Microsoft AutogenFastAPIMCPRAG

Overview

The Agentic AMS Framework is a multi-agent system that detects production anomalies, retrieves relevant remediation procedures from an organizational knowledge base, executes a remediation plan through real infrastructure tooling, and validates the result. A human approval gate sits between planning and execution, ensuring no irreversible action happens without operator consent.

Problem

On-call engineers get woken at 3 AM by Grafana alerts, then spend significant time tracing causation through logs across distributed services. The alert indicates something is wrong but doesn't explain what, why, or how to fix it. The system automates the detection-to-resolution pipeline while keeping a human in the loop for the decisions that matter.

Approach

The system is organized into four layers, each with a distinct responsibility.

Observability. Application logs flow into Grafana Loki, which triggers keyword-based alerting rules. An Observability Agent connects to the dashboard over a persistent WebSocket, reads alerts as they arrive, and checks ServiceNow for existing tickets. If none exists, it creates one; if one already exists, it skips duplicate creation. This deduplication logic prevents downstream agents from processing the same alert repeatedly during flapping events.

Knowledge retrieval. An agent that detects problems but can't fix them is just a notifier. The RAG pipeline uses Qdrant, a vector database holding the organization's Standard Operating Procedures sourced from Confluence via batch ingestion. When the Agent Orchestrator receives an incident, it fetches the most semantically relevant SOP so that agents reason with institutional knowledge rather than from scratch.

Planning and execution. Three agents handle remediation:

The Planning Agent receives the incident description and retrieved SOP, then produces an ordered remediation plan. It does not execute anything.
A Human-in-the-Loop checkpoint then presents the proposed plan to a human operator for approval or rejection. This is not ceremonial. It is the mechanism that earns the system the right to be trusted with real infrastructure.
Upon approval, the Executor Agent works through the plan step by step, calling tools (HttpRequest for API interactions, JenkinsRollback for deployment reversions, ReadPodStatus for Kubernetes pod queries). After each step, the Validator Agent independently verifies whether the step had its intended effect. If validation fails, the Executor retries. If it succeeds, the pipeline advances.

Resolution.
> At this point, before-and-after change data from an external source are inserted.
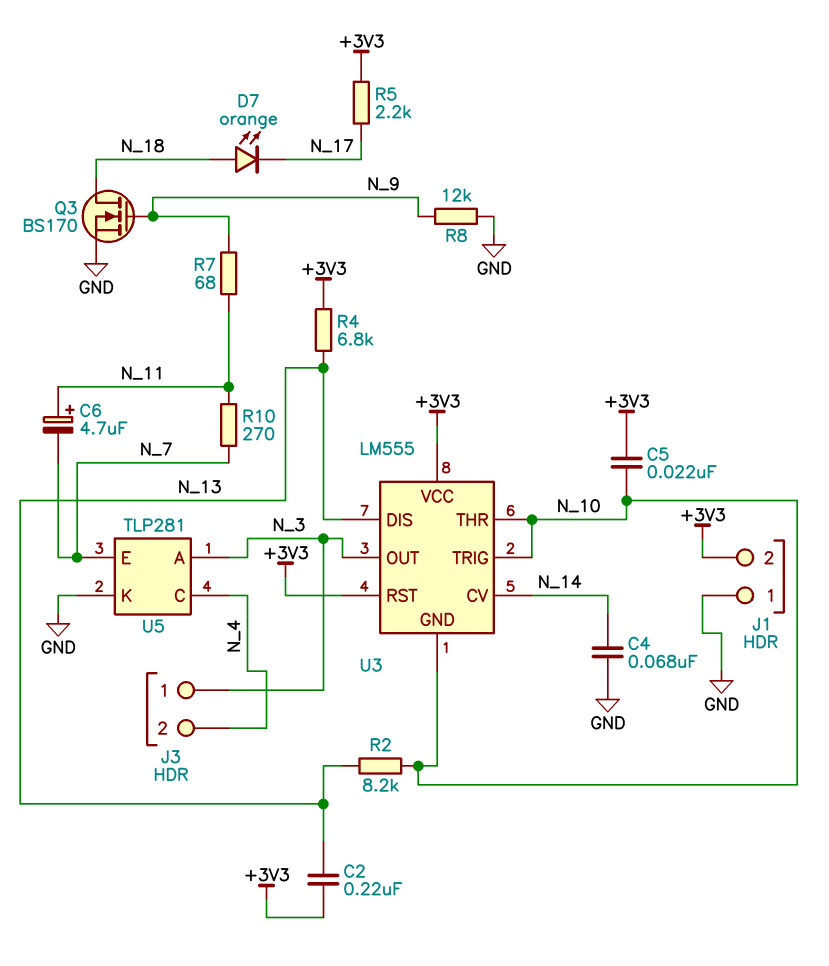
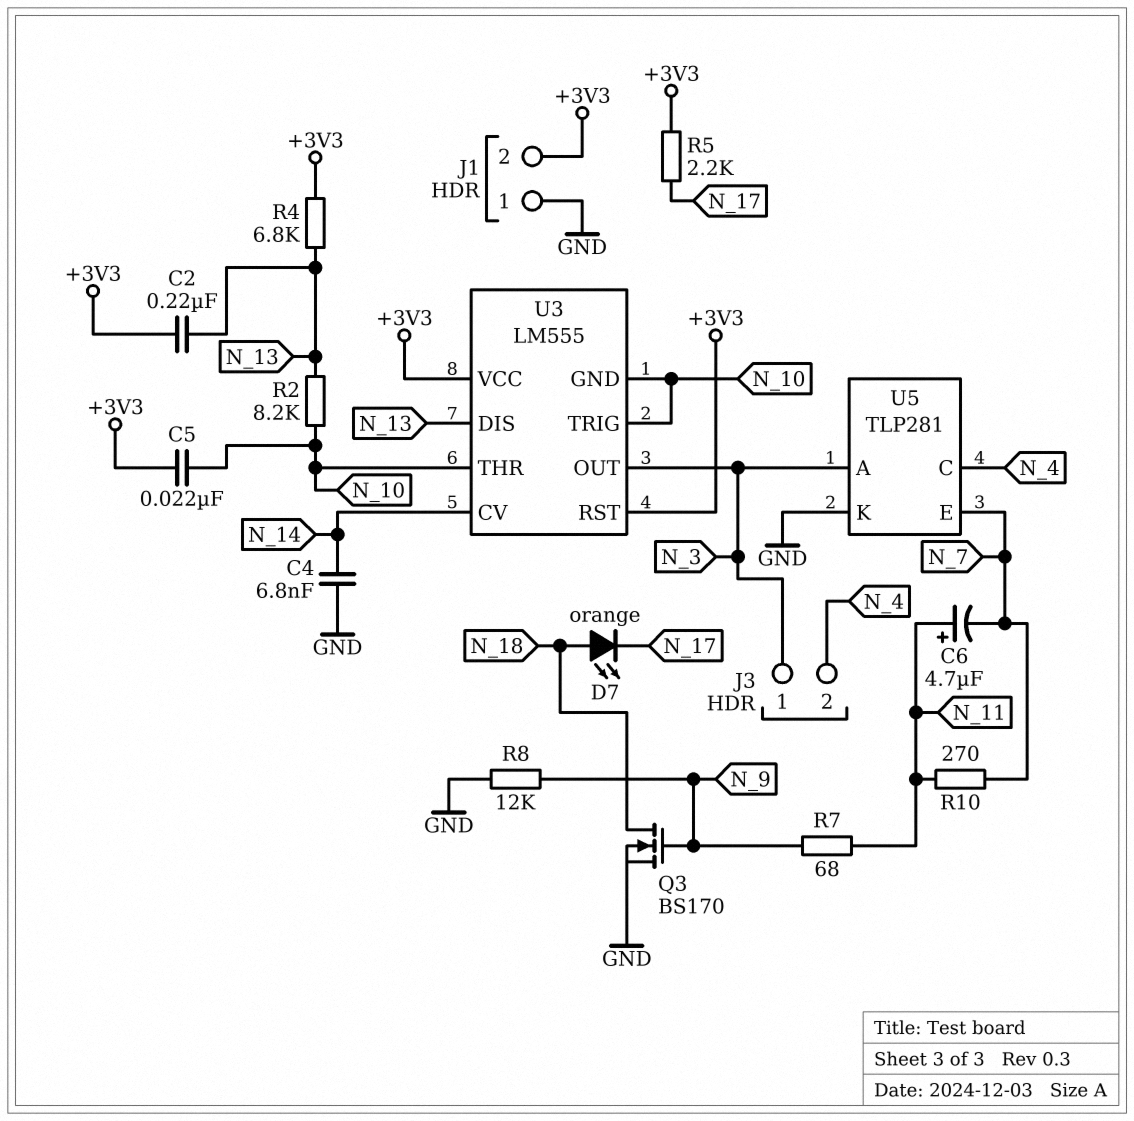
C4: 68nF (GND, N_14) -> 6.8nF (GND, N_14)

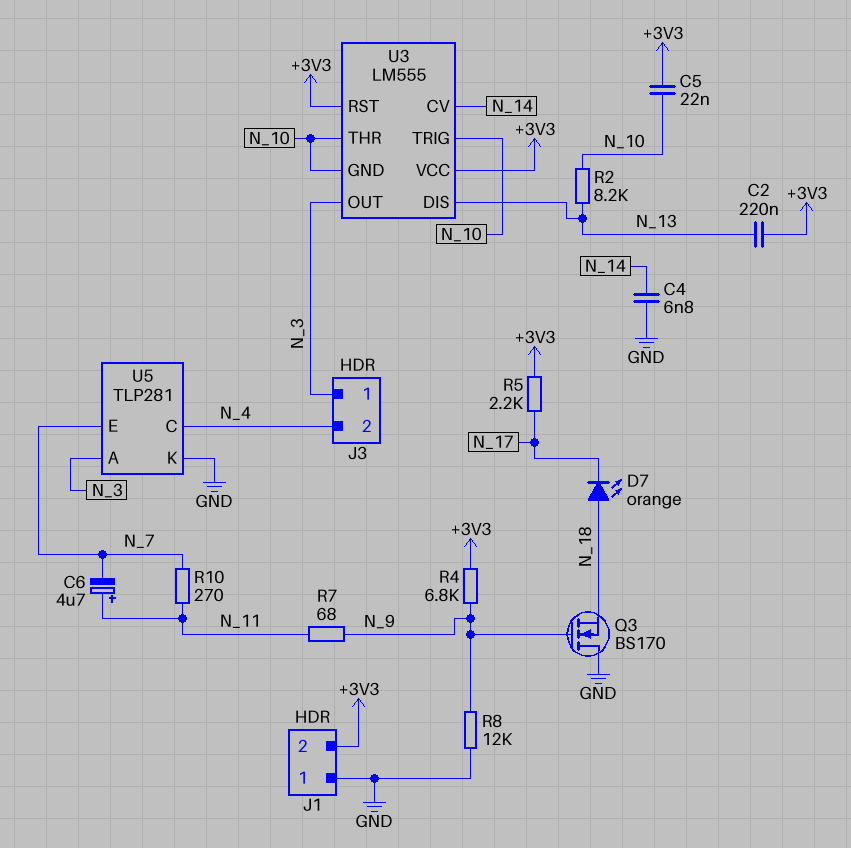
Q3: NMOS BS170 (G N_9, D N_18, S GND) -> NMOS BS170 (G N_9, D GND, S N_18)
R4: 6.8k (+3V3, N_13) -> 6.8k (+3V3, N_9)

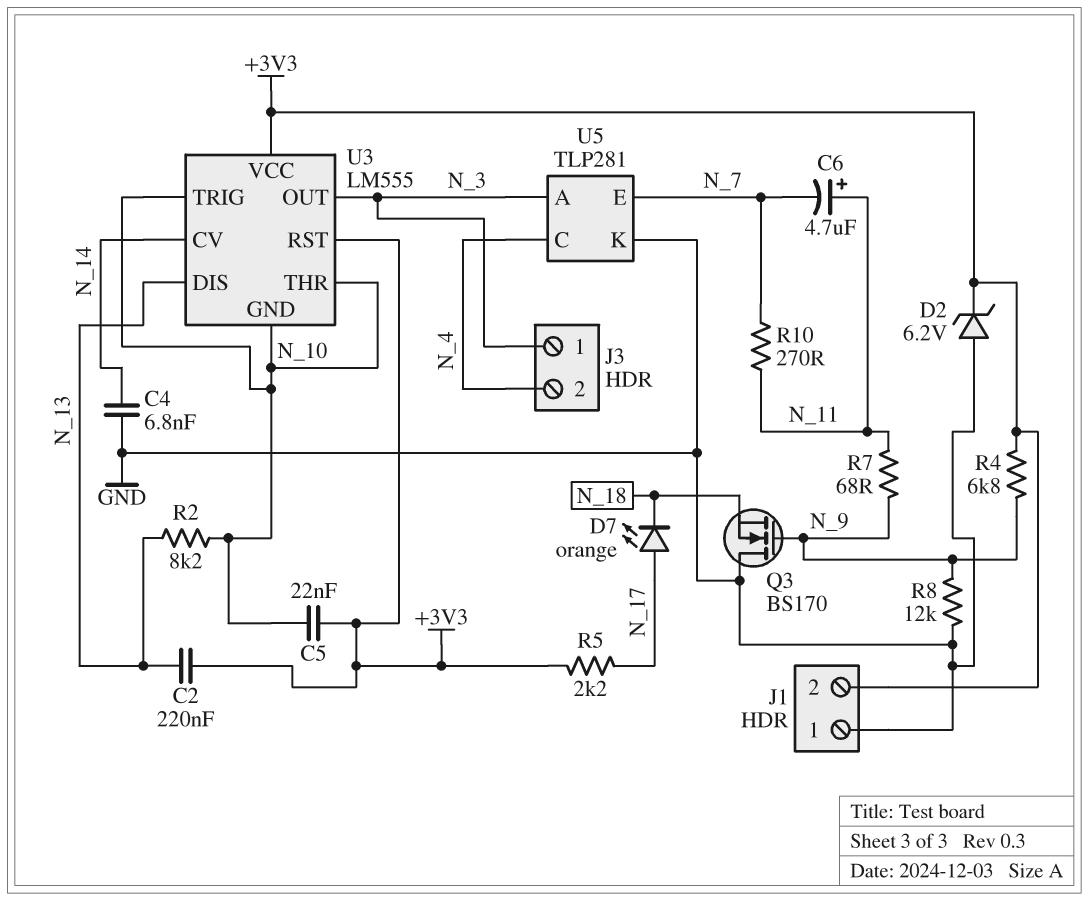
D2: none -> zener 6.2V (A GND, K +3V3)
D7: LED orange (A N_18, K N_17) -> LED orange (A N_17, K N_18)

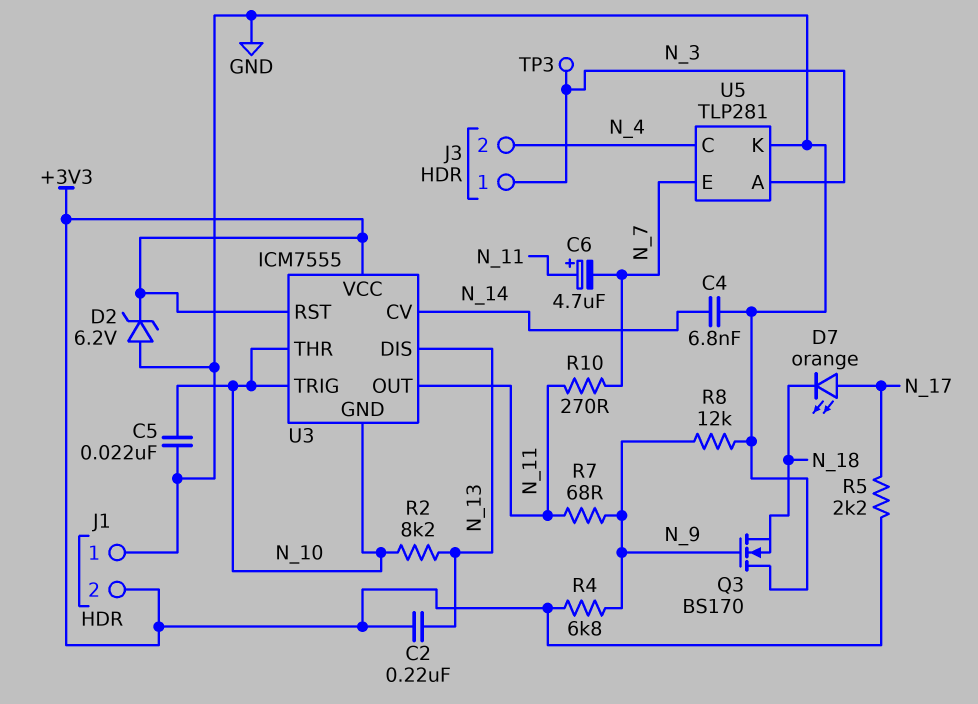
C5: 22nF (+3V3, N_10) -> 22nF (GND, N_10)
TP3: none -> test point (N_3)
U3: LM555 -> ICM7555
U3 pin OUT: N_3 -> N_11

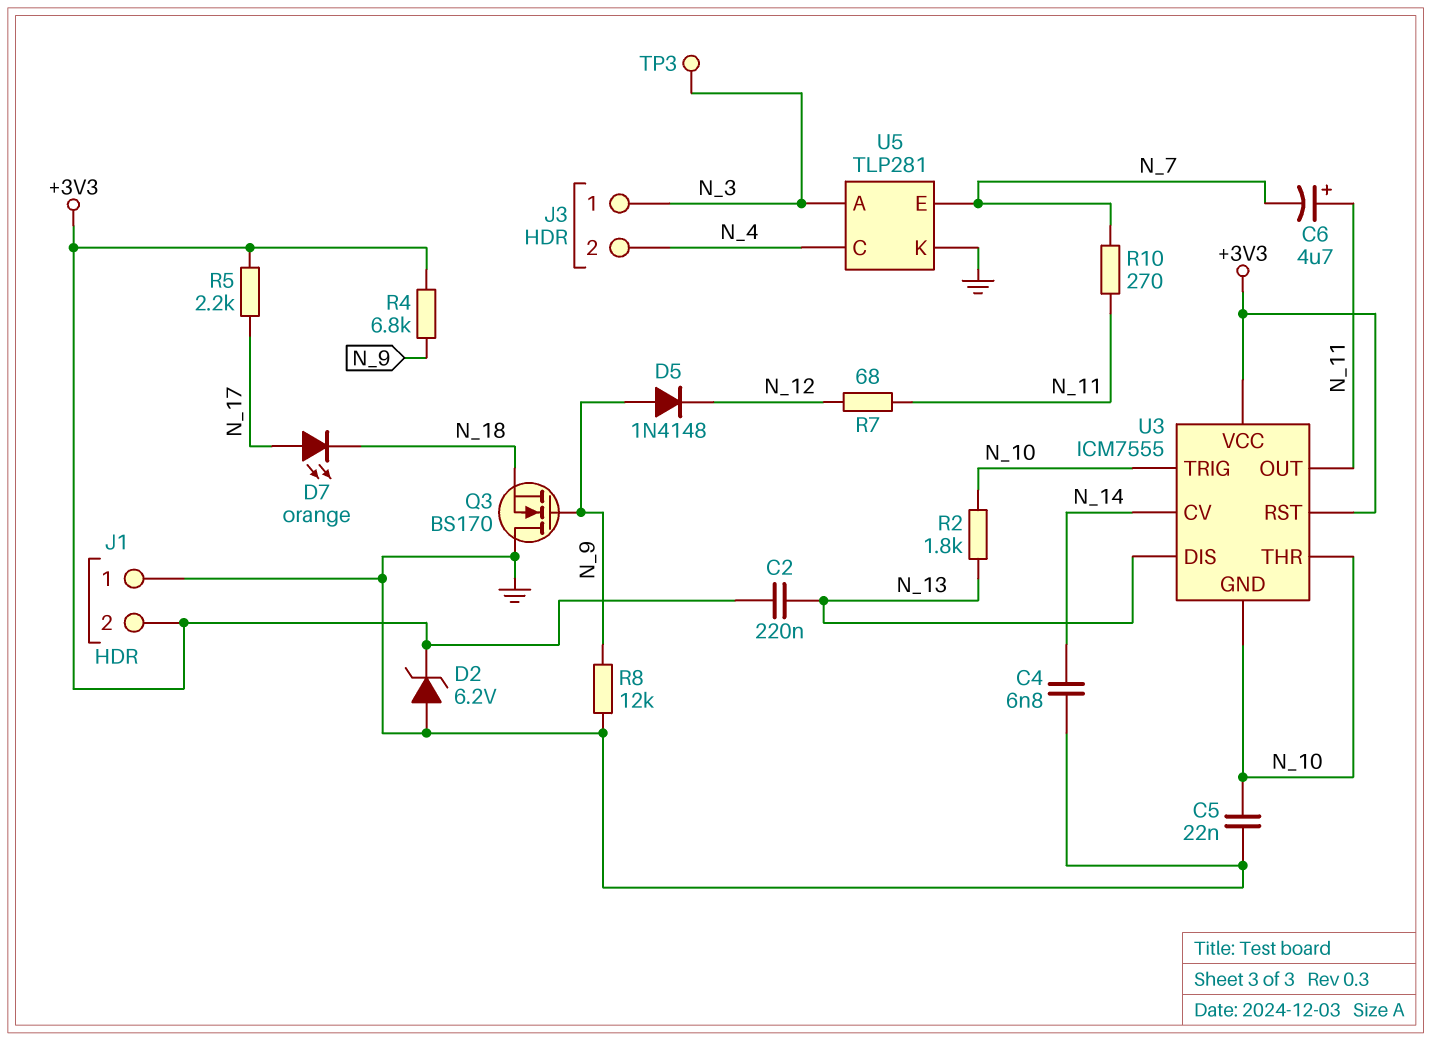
D5: none -> diode 1N4148 (A N_9, K N_12)
R2: 8.2k (N_10, N_13) -> 1.8k (N_10, N_13)
R7: 68 (N_9, N_11) -> 68 (N_11, N_12)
When all steps pass validation, the ServiceNow ticket is closed and the on-call engineer is notified.

How It Works

Grafana alerts trigger on anomalous log patterns.
The Observability Agent reads the alert, checks ServiceNow for an existing ticket, and creates one if needed.
The Agent Orchestrator fetches the most relevant SOP from Qdrant.
The Planning Agent produces an ordered remediation plan based on the incident and the SOP.
A human operator reviews and approves (or rejects) the plan.
The Executor Agent runs each plan step using infrastructure tools.
The Validator Agent verifies each step's outcome.
On full resolution, the ServiceNow ticket is closed.

Tech Stack

Agent Orchestration: Microsoft AutoGen
Vector Database: Qdrant (Python SDK)
Observability: Grafana, Loki
Ticketing: ServiceNow
Knowledge Source: Confluence (batch ingestion)
Tools: HttpRequest, JenkinsRollback, ReadPodStatus